Yellow curry (, , ; Chinese: 黃咖喱) is a curry made from cumin, coriander, turmeric, fenugreek, garlic, salt, bay leaf, lemongrass, cayenne pepper, ginger, mace and cinnamon. It generally contains less chilli than other curries.

Thai cuisine
It is one of three major kinds of Thai curry that are commonly found in Thai restaurants in the West. There are other curry types in Thai cuisine, several of which are yellow. Pre-packaged curry powder of Indian origin is sometimes also referred to as yellow curry in Western countries but is a different blend of spices from Thai yellow curry.

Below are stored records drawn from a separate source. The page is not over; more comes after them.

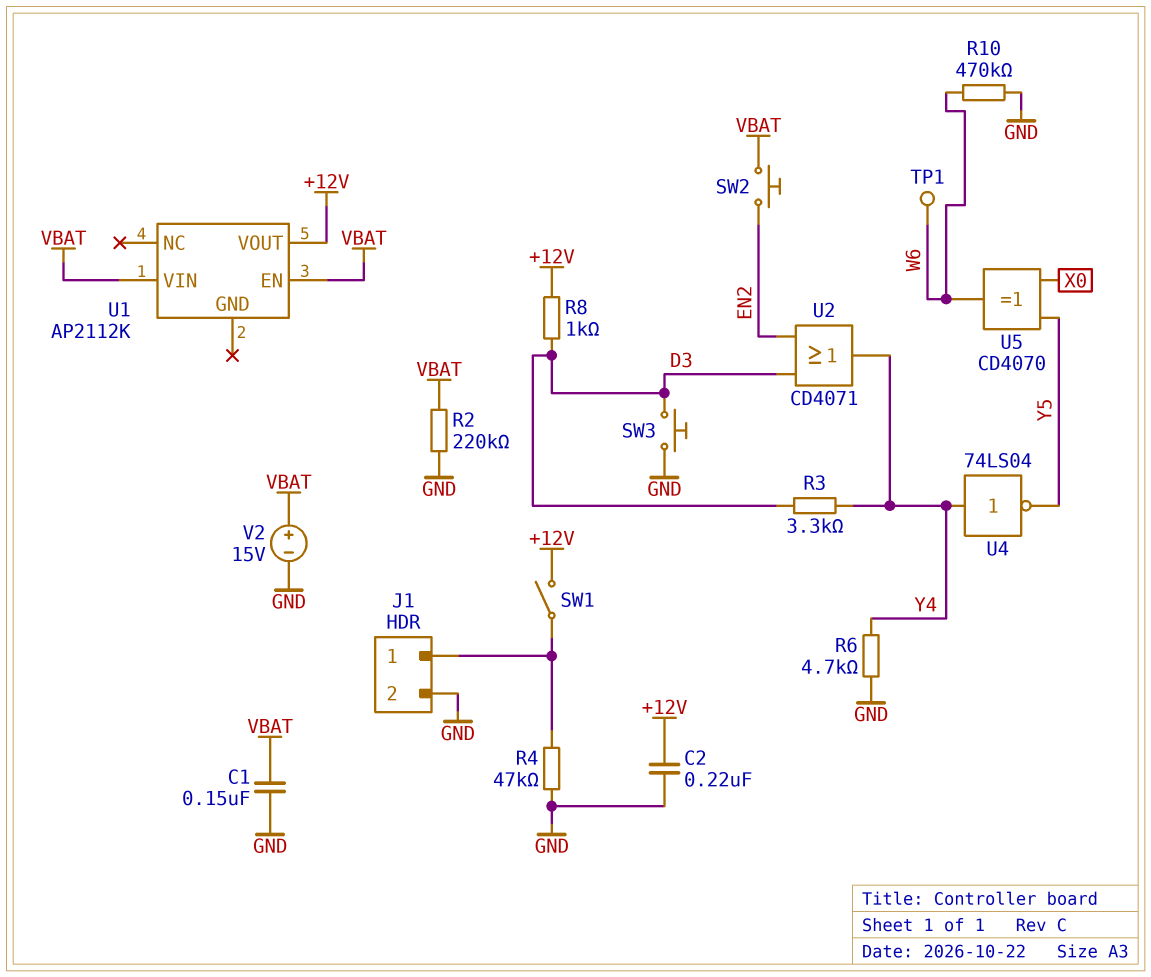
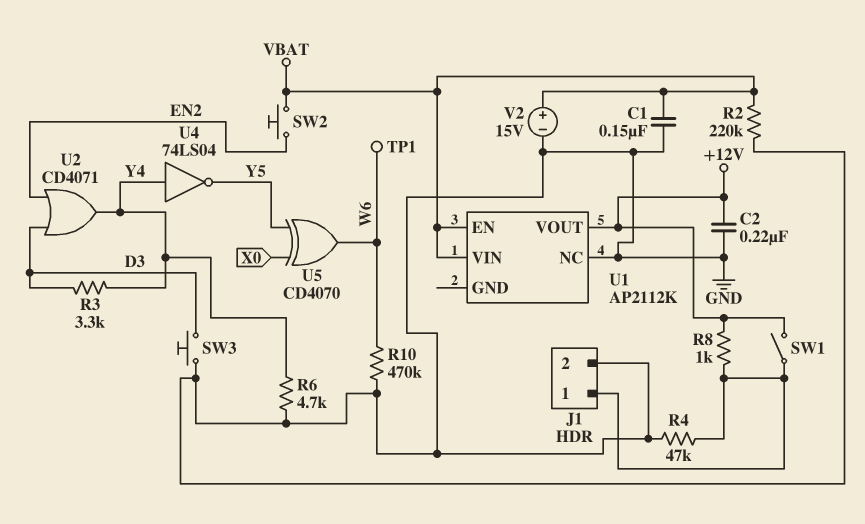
R8: 1k (+12V, D3) -> 1k (+12V, J1/1)
U1 pin NC: none -> GND

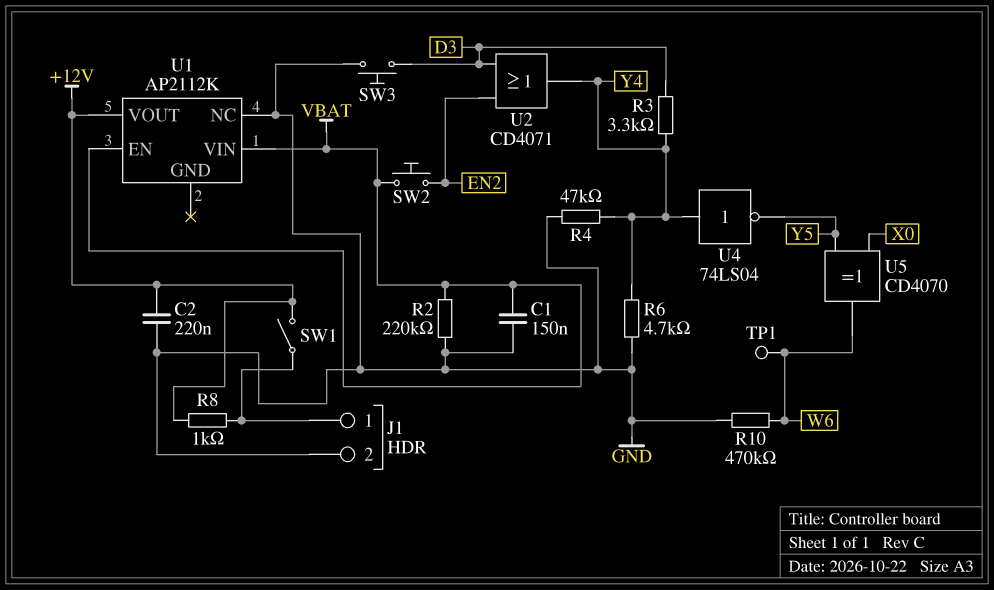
R4: 47k (GND, J1/1) -> 47k (GND, Y4)
V2: 15V (plus VBAT, minus GND) -> none

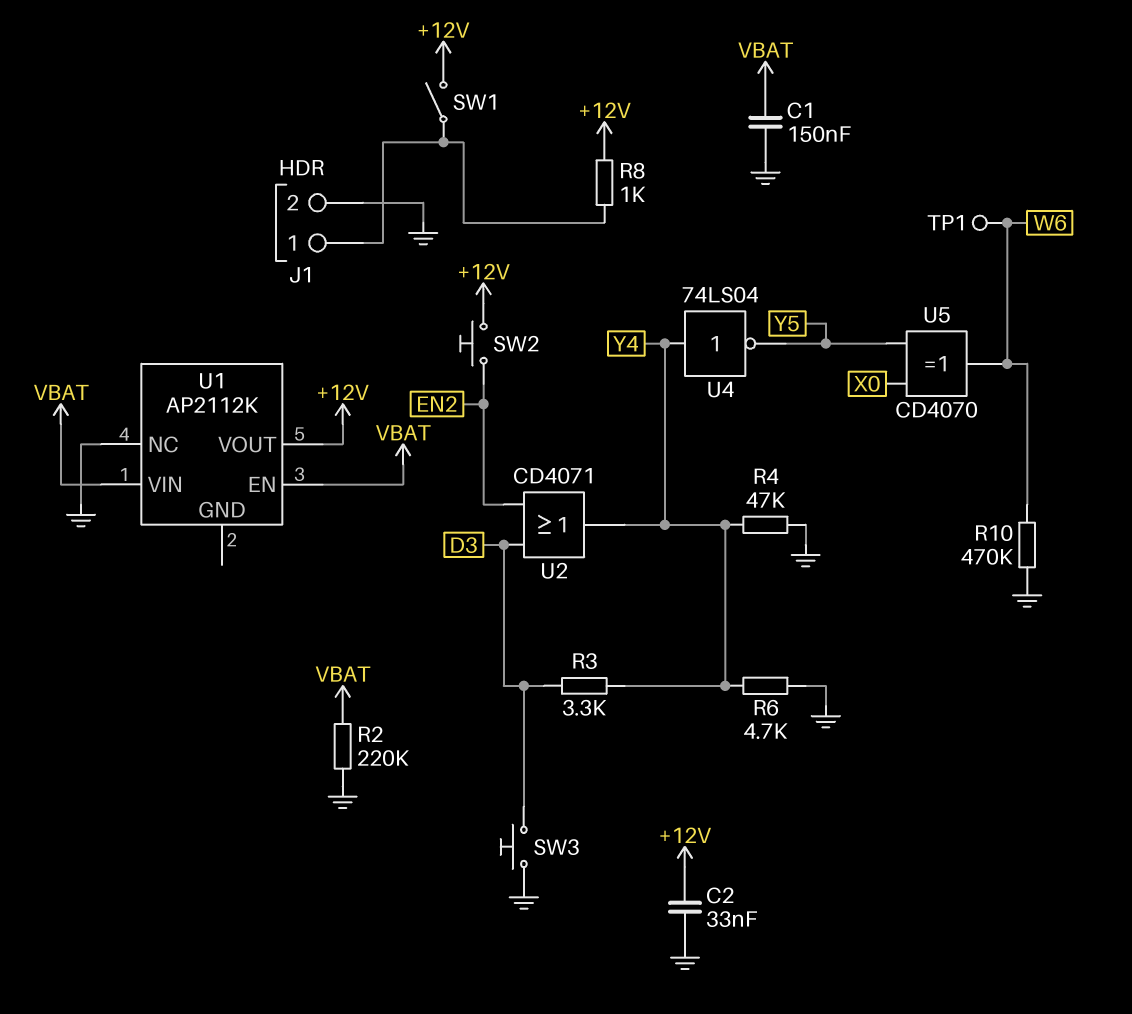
C2: 220nF (+12V, GND) -> 33nF (+12V, GND)
SW2: button (EN2, VBAT) -> button (+12V, EN2)

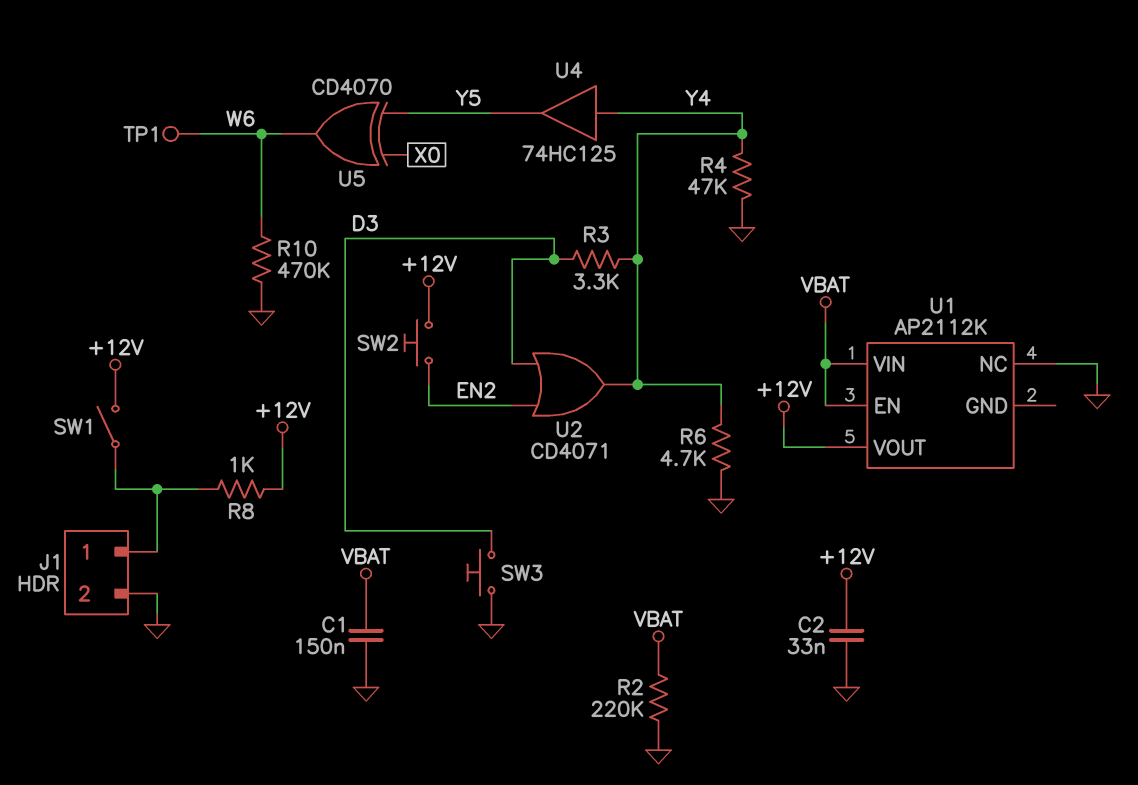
U4: NOT 74LS04 (in Y4, out Y5) -> buffer 74HC125 (in Y4, out Y5)

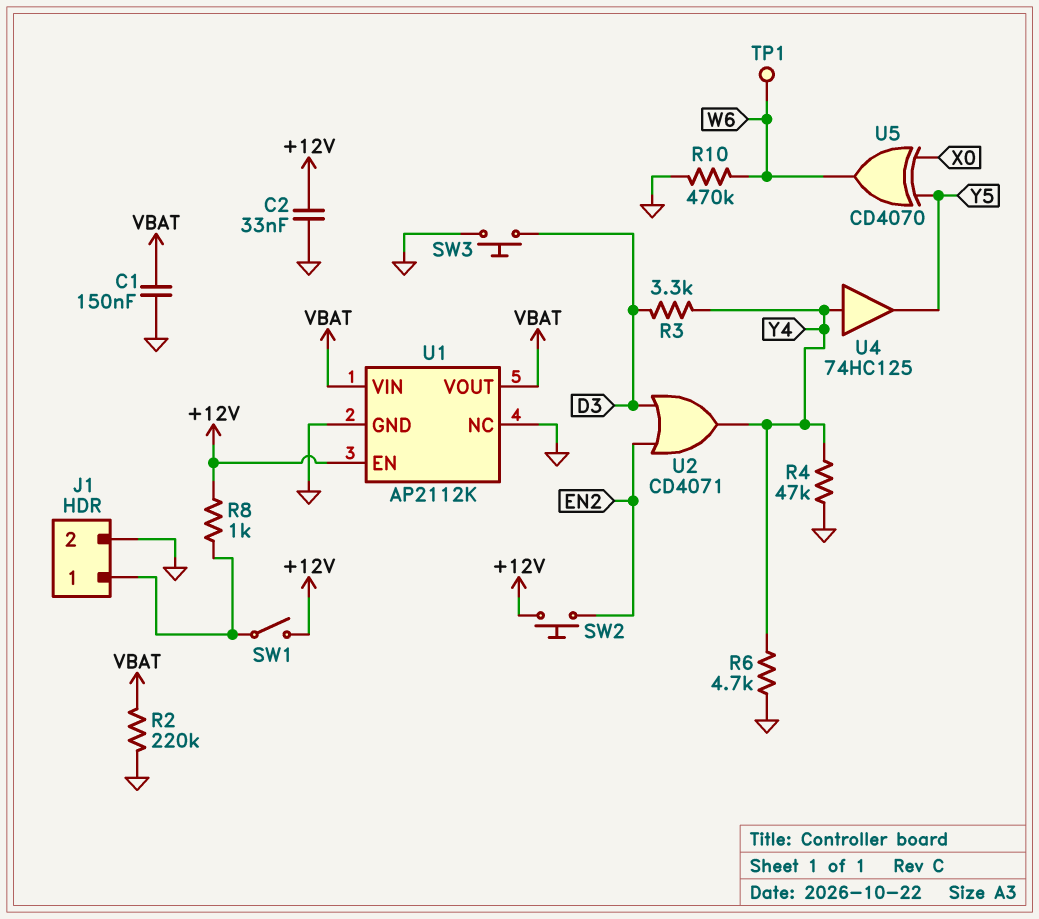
U1 pin EN: VBAT -> +12V
U1 pin GND: none -> GND
U1 pin VOUT: +12V -> VBAT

Thai yellow curry, outside Thailand, usually refers to the dish kaeng kari. 

This curry is milder and often less oily than other Thai curries. It is the result of the influence of British naval cuisine, disseminated across Asia in the late 19th and early 20th centuries due to British military presence.  It originally incorporated the quintessential Anglo-Indian invention, curry powder, into the traditional curry paste (chiles, garlic, shallots, lemongrass, cilantro roots, galanga). Sometimes a touch of palm sugar or a similar sweetener will be added, depending on the sweetness of the coconut milk.

Thai yellow curry is most typically served with chicken or beef and a starchy vegetable, most often potatoes, but it can be made with duck, tofu, shrimp, fish, or vegetables and is eaten with steamed rice or round rice noodles known as khanom chin.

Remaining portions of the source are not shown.